Spathicephalus

Spathicephalus mirus here was part of a group of amphibian-like animals called the baphetoids, a lineage that weren’t quite true tetrapods themselves but were still very closely related to them.

Living in Scotland during the mid-Carboniferous period, about 326 million years ago, this 1.5m long (~5′) stem-tetrapod had an incredibly unusual head compared to its relatives – wide and flat, almost square in shape, with its jaws lined with hundreds of tiny chisel-like teeth.

Most other stem-tetrapods had deep skulls with large teeth, adapted for fish-eating, so clearly Spathicephalus was specialized for a very different diet. Some comparisons have been made to flat-headed ambush predator plagiosaurid temnospondyls like Gerrothorax, but a better ecological comparison might actually be filter-feeders like “pancake crocs“.

Weird Heads Month #02: Tiny Heads

Sometimes the really weird thing about a head isn’t any sort of ridiculous ornamentation.

Sometimes it’s just the wrong size.

That’s what was going on with Cotylorhynchus romeri from the early Permian of North America, living about 280-272 million years ago.

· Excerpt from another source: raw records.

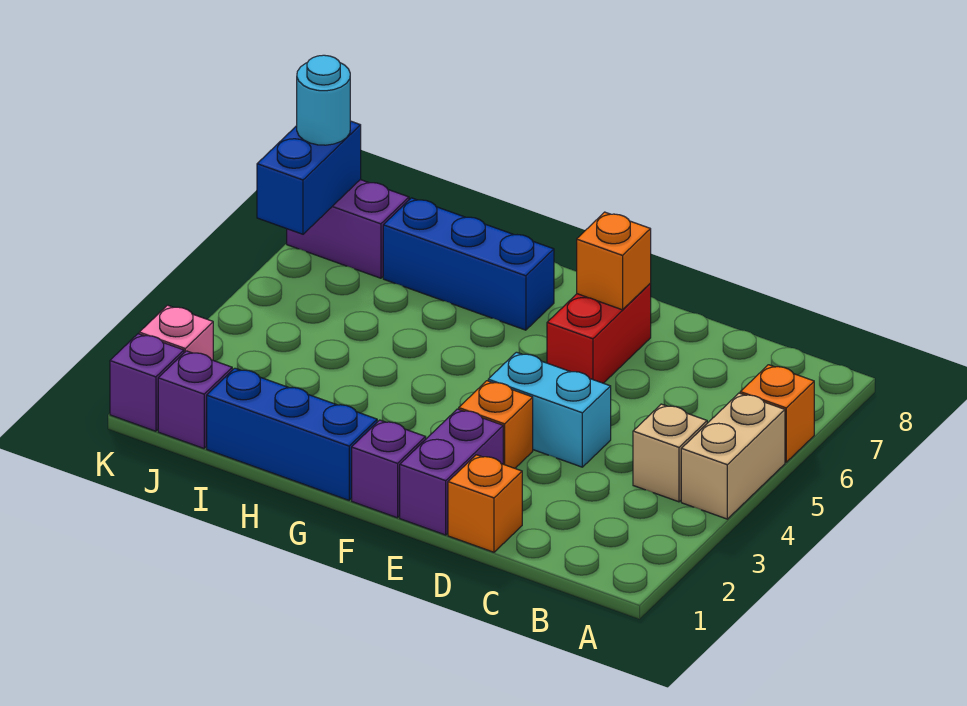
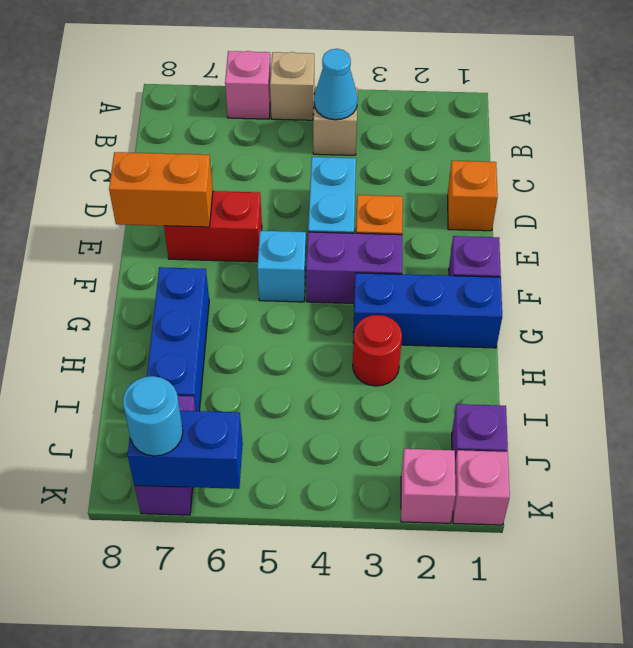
tan brick A4:A5 level 1 -> tan brick A5 level 1
orange brick A6 level 1 -> pink brick A6 level 1
none -> cyan cone B4 level 2
purple brick E1:E2 level 1 -> purple brick F3:F4 level 1
orange brick E7 level 2 -> orange brick E7:E8 level 2
none -> cyan brick F5 level 1
blue brick G1:I1 level 1 -> blue brick G1:G3 level 1
none -> red round brick H3 level 1
purple brick K1 level 1 -> pink brick K1 level 1

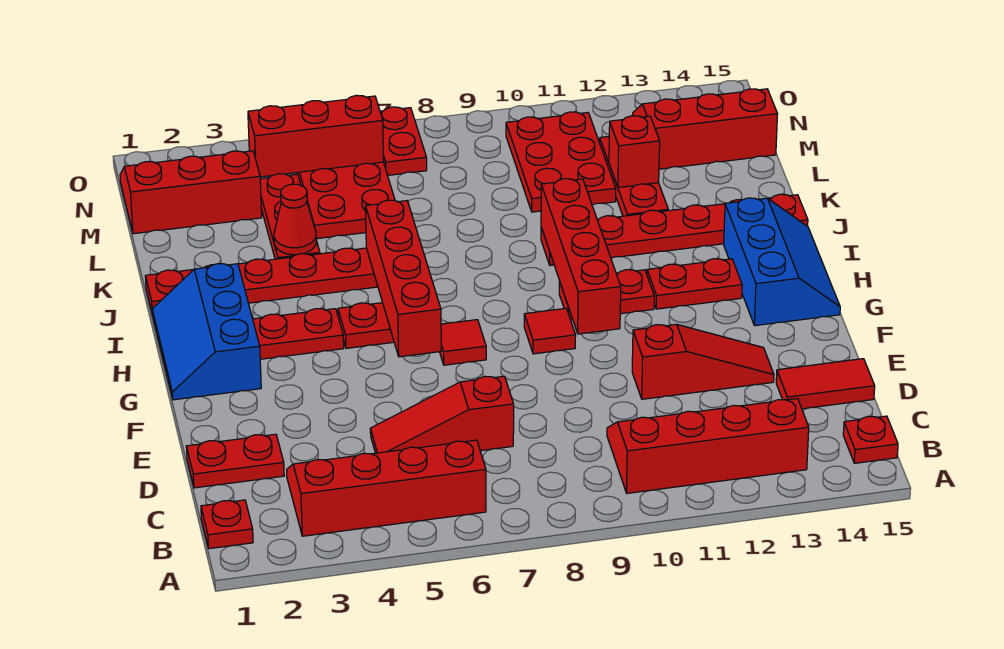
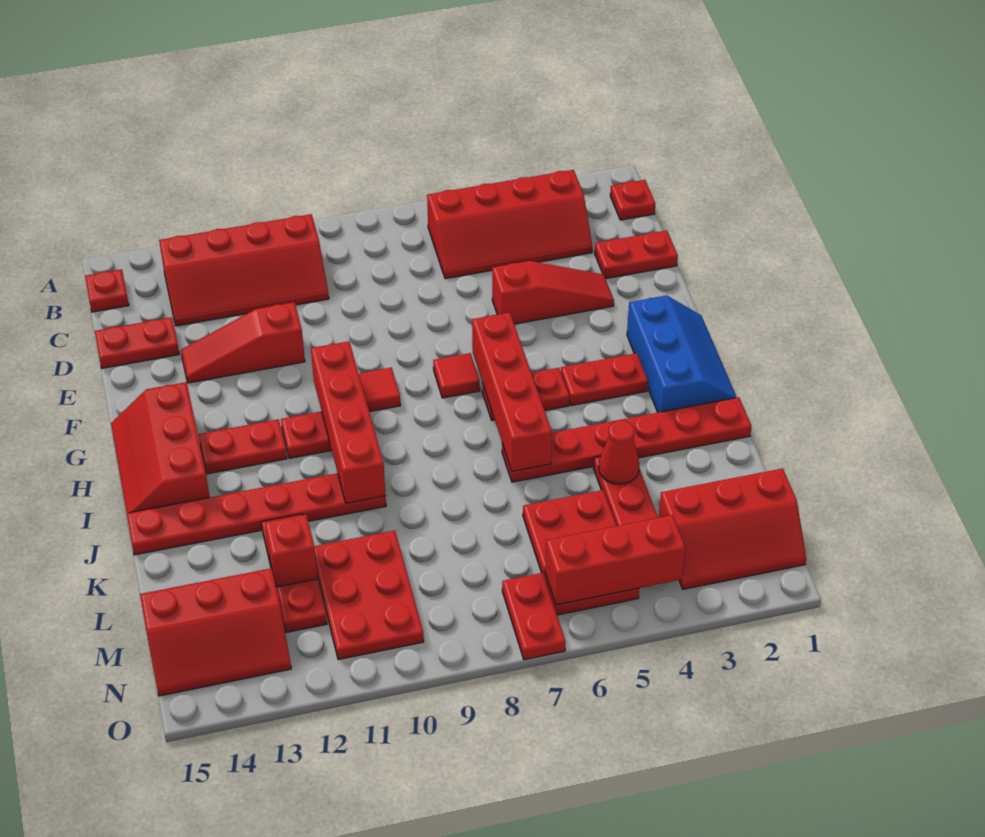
red slope D5:D7 level 1 top 7 -> red slope E3:E5 level 1 top 5
red tile D14:D15 level 1 -> red plate D14:D15 level 1
blue slope G14:I15 level 1 top 14 -> red slope G14:I15 level 1 top 14

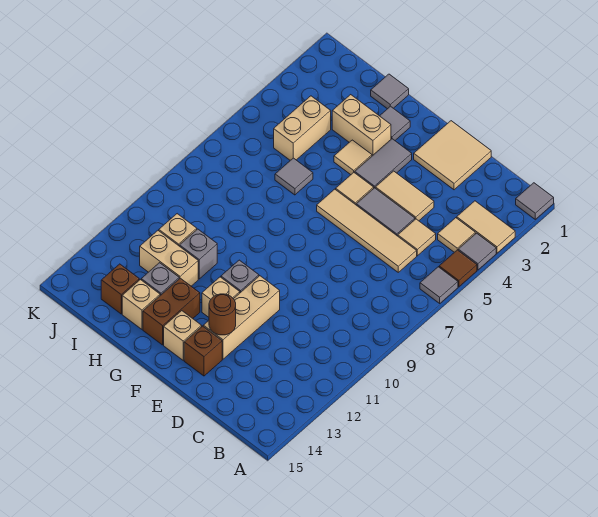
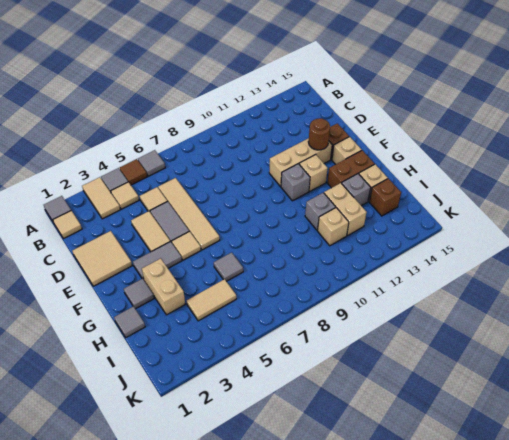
tan tile G4 level 1 -> tan tile B1 level 1
tan brick I4:I5 level 1 -> tan tile I4:I5 level 1

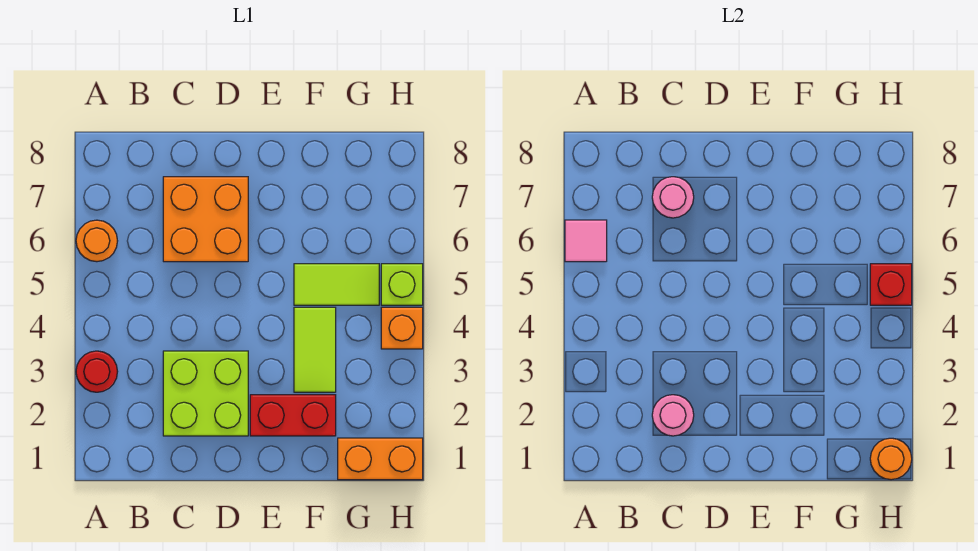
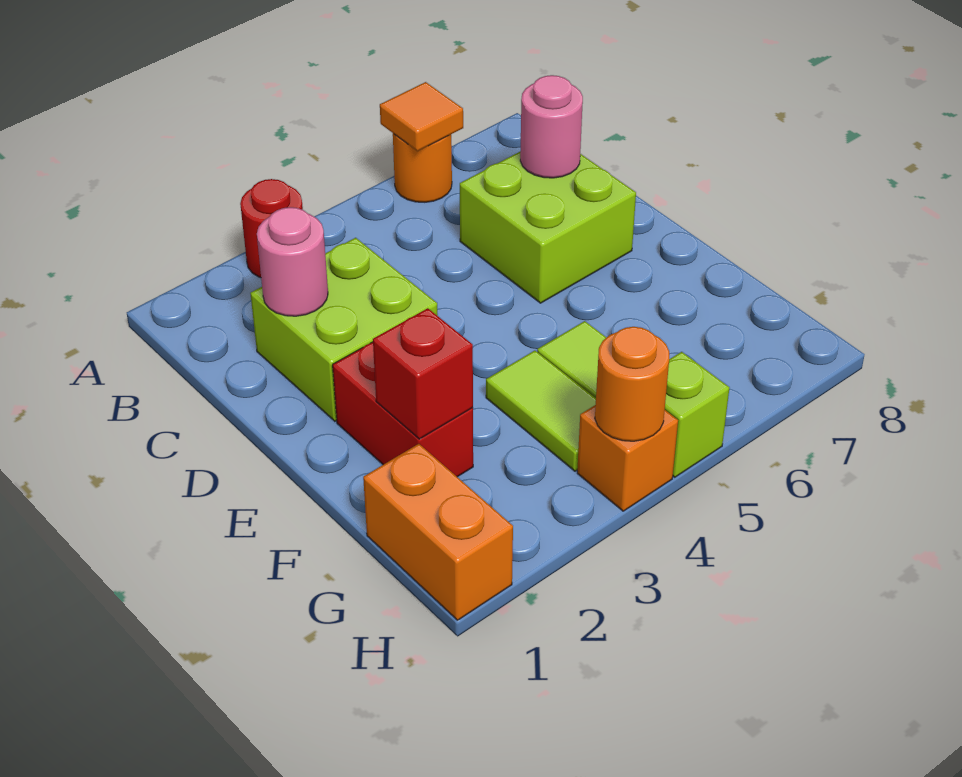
pink tile A6 level 2 -> orange tile A6 level 2
orange brick C6:D7 level 1 -> lime brick C6:D7 level 1
lime tile F3:F4 level 1 -> lime tile F4:G4 level 1
orange round brick H1 level 2 -> orange round brick H4 level 2
red brick H5 level 2 -> red brick F2 level 2

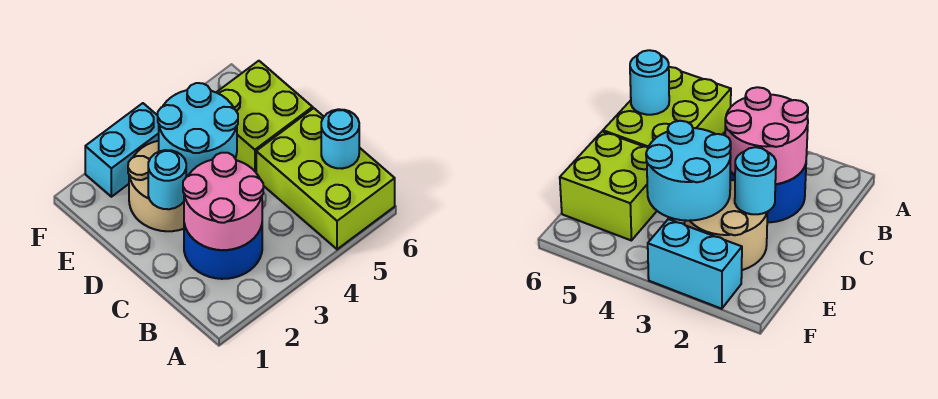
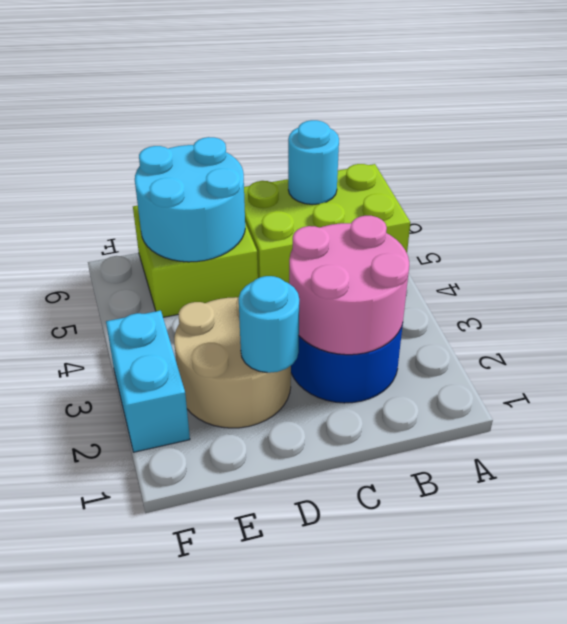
cyan round brick D3:E4 level 2 -> cyan round brick D5:E6 level 2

Despite looking like a big fat lizard this creature was actually a very early synapsid, closer related to modern mammals than to reptiles, and it was a distant cousin of other stem-mammals like the famous Dimetrodon.

Around 3.5m long (11’6″), it was one of the largest herbivores of the early Permian, with a very wide barrel-shaped body, chunky limbs, and a comically small head. Such a tiny head isn’t necessarily unique – another synapsid Edaphosaurus also had a fairly small skull compared to its body, and dinosaurs like stegosaurs, sauropods, and moa had heads even more disproportional. But something about Cotylorhynchus in particular just looks… incredibly odd.

It also had some surprisingly sizeable nostril openings in that little skull, and it had may have had a very good sense of smell or perhaps some sort of specialized breathing system like the modern saiga’s “air conditioning” nose.

Although usually depicted as a fully terrestrial animal, the structure of Cotylorhynchus‘ bones and its flattened paddle-like hands and feet have recently been used to suggest that it may have been semi-aquatic, more of a Permian hippo than a cow. But such a lifestyle would have required it to have a much more efficient method of breathing than previously thought – suggesting it had a mammal-like diaphragm, and possibly also explaining that weird nose.